Several sources relate the Wards' anger at their daughter Sarah's elopement: she was not yet 16 and although a "main prop" of her father's in the "comic province", they felt that "an actor's existence was the last into which they wished her to drift". The Kembles were readmitted into the company, however, with Ward justifying his "sullen forgiveness" in the light of his low opinion of his new son-in-law's talents, telling his daughter "I forbade you to marry an actor. You have not disobeyed me since the man you have married neither is nor ever can be an actor". Although the Kembles left the company and toured independently between 1761 and 1763, the Wards retired to Leominster in 1766 and Roger Kemble took over its management on 24 May of that year. By the time the company appeared at Worcester in 1767 they were described as "Mr Kemble's Company of Comedians", with the cast featuring the Kembles' 14-year-old daughter Sarah – the future Sarah Siddons – and their 12-year-old son John Philip Kemble.

Kemble retired in 1781 and the company's stock and goodwill was split between two of the company's members: John Boles Watson, who formed the "Cheltenham Company of Comedians" and established it as the resident company at his newly built Cheltenham Playhouse, and Henry Masterman.

==Reputation and legacy==
The growth of the reputation of the Warwickshire Company of Comedians marked the birth of Birmingham's theatrical tradition, which was well established by 1750, and further extended this influence to the surrounding counties – they "made the temporary theatre in barn, hall or inn the centre of polite provincial life and brought London tastes and diversions to the country towns".

Under Ward the company's performances were of a much higher standard than that typical of strolling players, being more comparable to those of the major London companies, with whom Ward and several of his company had considerable experience and with whose development they maintained a lively interest. The high regard in which the company was held was recorded by the contemporary actor Charles Lee Lewes, whose memoirs describe the "Great Ward" and his "very great company at Birmingham: many of them are no less than Londoners". Thomas Holcroft, who acted with the company in the 1770s, recalled that in Kemble's time too it was "more respectable than many other companies of strolling players".

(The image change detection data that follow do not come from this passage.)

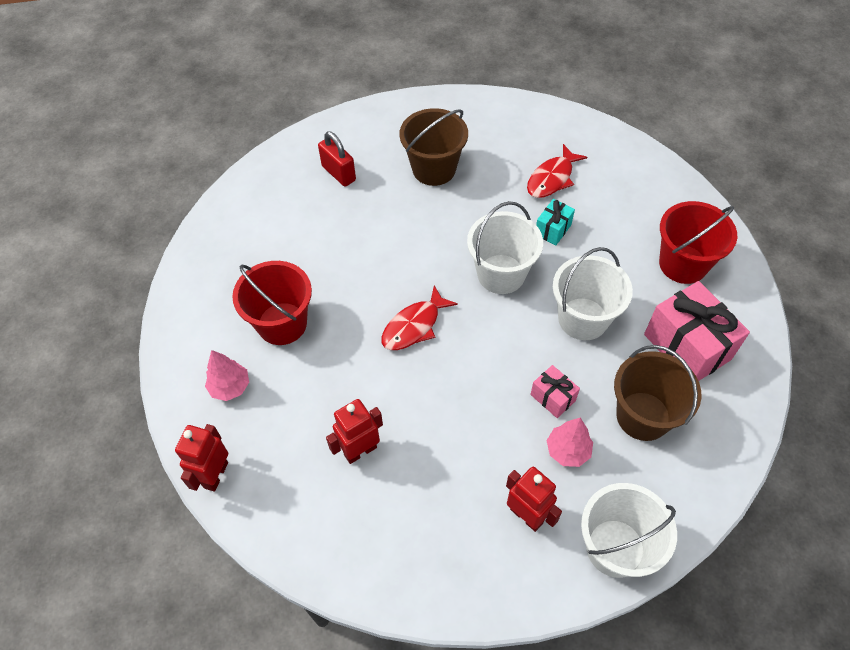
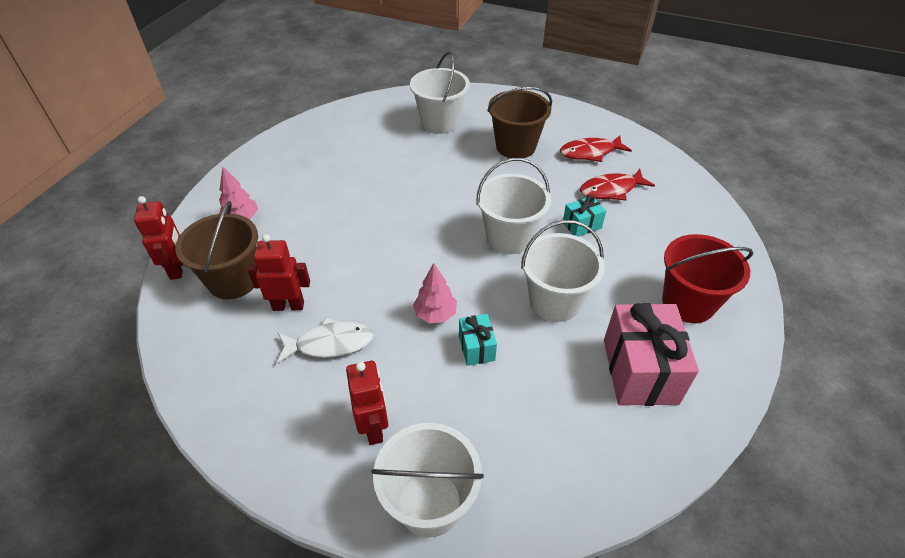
camera: 30 degrees right, 10 degrees down
(215, 475) = (178, 268): red robot -> red robot turned 120 degrees clockwise
(282, 323) = (313, 196): red bucket -> none
(339, 173) = (440, 122): red padlock -> white bucket
(414, 326) = (407, 241): red fish -> red fish (590, 152)
(429, 465) = (330, 343): none -> white fish
(552, 397) = (476, 348): pink gift -> turquoise gift
(567, 450) = (454, 396): pink tree -> pink tree (435, 314)
(643, 416) = (549, 406): brown bucket -> brown bucket (233, 280)

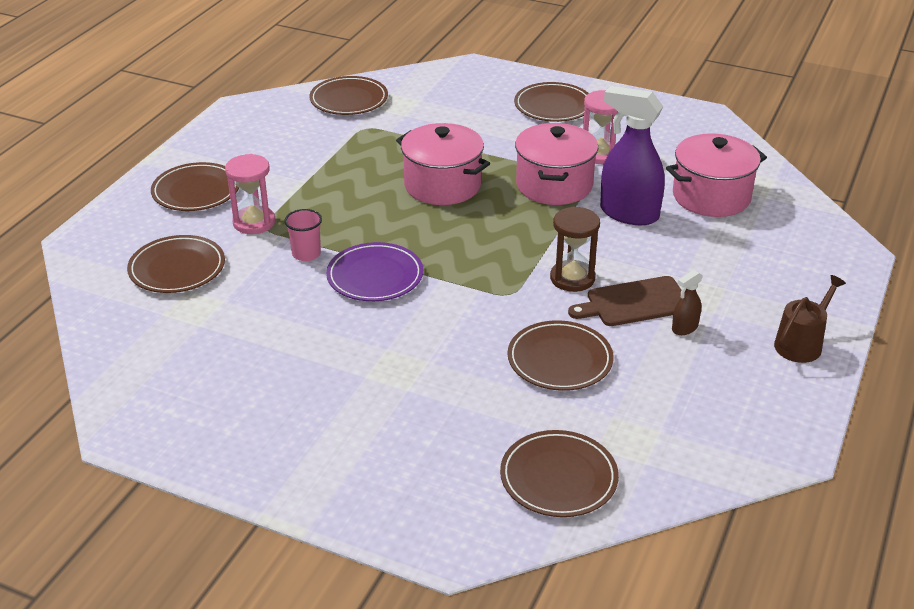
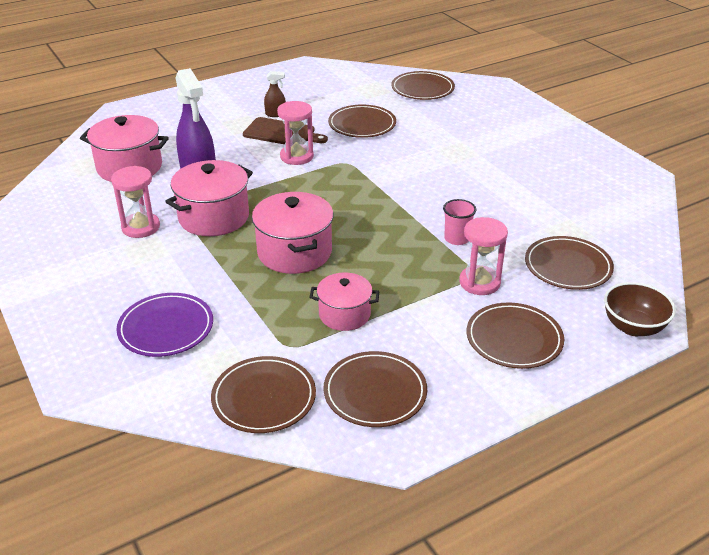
camera: 145 degrees left, 0 degrees up
(95, 236) = (633, 327): none -> brown bowl
(347, 159) = (344, 314): none -> pink pot
(375, 276) = (421, 204): purple plate -> purple plate (166, 328)
(553, 106) = (94, 291): brown plate -> brown plate (375, 392)
(572, 278) = (296, 156): brown hourglass -> pink hourglass
(801, 344) = (231, 90): brown watering can -> none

The principle importance of the company, however, lies in its role in the genesis of the Kemble family, who were generally thought to have received their beauty and talent from the Wards and whose emergence saw actors with provincial origins for the first time leading rather than following the London stage. Annotations from Ward's surviving prompt books show that he was familiar with early texts of Shakespeare's works and was restoring Shakespeare's original text at an earlier date and more comprehensively even than David Garrick, and also suggest that changes to the staging of Hamlet introduced to London as innovations by John Phillip Kemble had been practiced by Ward's company as early as 1740. While tradition has it that Sarah Siddons "learnt her trade" between her initial unsuccessful appearance at Drury Lane in 1775 and her triumphant return in 1782, it is equally possible that it was popular taste in London that had caught up in the meantime with her style, which was more suited to the emerging romanticism than the existing fashionable neoclassicism.